It is no different from what many states did to standardized test results in anticipation of the Common Core exams. New York intentionally lowered and subsequently increased statewide results on its standardized tests. Florida lowered passing scores on its assessment so fewer children and schools would be declared failures. The District of Columbia lowered cut scores so more students would appear to have done well. Other states did the same.

The bottom line is this: The 2015 Common Core tests simply did not and cannot measure if students did better or worse. The “Smarter Balanced” consortium (with its corporate partner McGraw-Hill), the only one to release results so far, decided to make them look better than the NAEP, but worse than prior standardized tests. The PARCC consortium (with corporate partner Pearson) is now likely to do the same. It’s fair to say the results are rigged, or as the Washington Post more gently has put it, “proficiency rates…are as much a product of policymakers’ decisions as they are of student performance.”
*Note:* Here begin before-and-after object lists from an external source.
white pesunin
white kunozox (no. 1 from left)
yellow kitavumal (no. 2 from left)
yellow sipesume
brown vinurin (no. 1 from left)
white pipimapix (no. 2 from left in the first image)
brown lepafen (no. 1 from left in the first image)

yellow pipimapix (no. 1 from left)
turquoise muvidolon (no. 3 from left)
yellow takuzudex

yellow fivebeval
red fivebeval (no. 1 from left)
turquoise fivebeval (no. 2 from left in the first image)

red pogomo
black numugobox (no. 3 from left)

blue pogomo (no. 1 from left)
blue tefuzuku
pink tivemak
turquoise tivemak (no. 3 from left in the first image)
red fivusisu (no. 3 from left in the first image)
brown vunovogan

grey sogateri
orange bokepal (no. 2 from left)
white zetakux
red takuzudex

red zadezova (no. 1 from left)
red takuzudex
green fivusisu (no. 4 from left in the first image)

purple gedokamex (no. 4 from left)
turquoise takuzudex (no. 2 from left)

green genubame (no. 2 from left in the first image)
You MUST MUST MUST MUST open the link to the cut scores announced by the Smarter Balanced Assessment Consortium, which Horn helpfully supplies. Scroll down to pp. 5-6. You will see that the cut scores predict that most students will “fail” in every grade. Only the top two levels are considered “passing,” that is, proficiency and advanced. In third grade math, 61% are predicted to “fail.” In fifth grade math, 67% are predicted to “fail.” In eighth grade math, 68% are predicted to “fail.”

The ELA predicted failure rates are slightly better, but even there, the majority of students are expected to “fail” because the cut score was so high.

If they chose different cut scores, the proportion passing or failing would be different, higher or lower.

This is not unique to the Common Core tests. This is the way all standardized testing is graded.

You can see how easy it is for political figures to manipulate the passing rates to their advantage.

Howard Blume reports today that the achievement gaps among children of different groups widened on the Smarter Balanced Assessment tests whose results were just reported.

The tests are “harder,” “more rigorous,” and so the students who already had low scores have even lower scores.

This is akin to raising the bar in a track event from 4 feet to 6 feet. Those who couldn’t clear the 4 foot bar will certainly not clear the higher bar.

If anyone remembers, we were told repeatedly that the Common Core would close achievement gaps between whites/Asians and Blacks/Hispanics, and between upper income/low income students.

It hasn’t, and it won’t.

The tests were designed to fail a majority of students of every group. Here are the cut scores for the SBAC tests. The developers predicted mass failures last fall.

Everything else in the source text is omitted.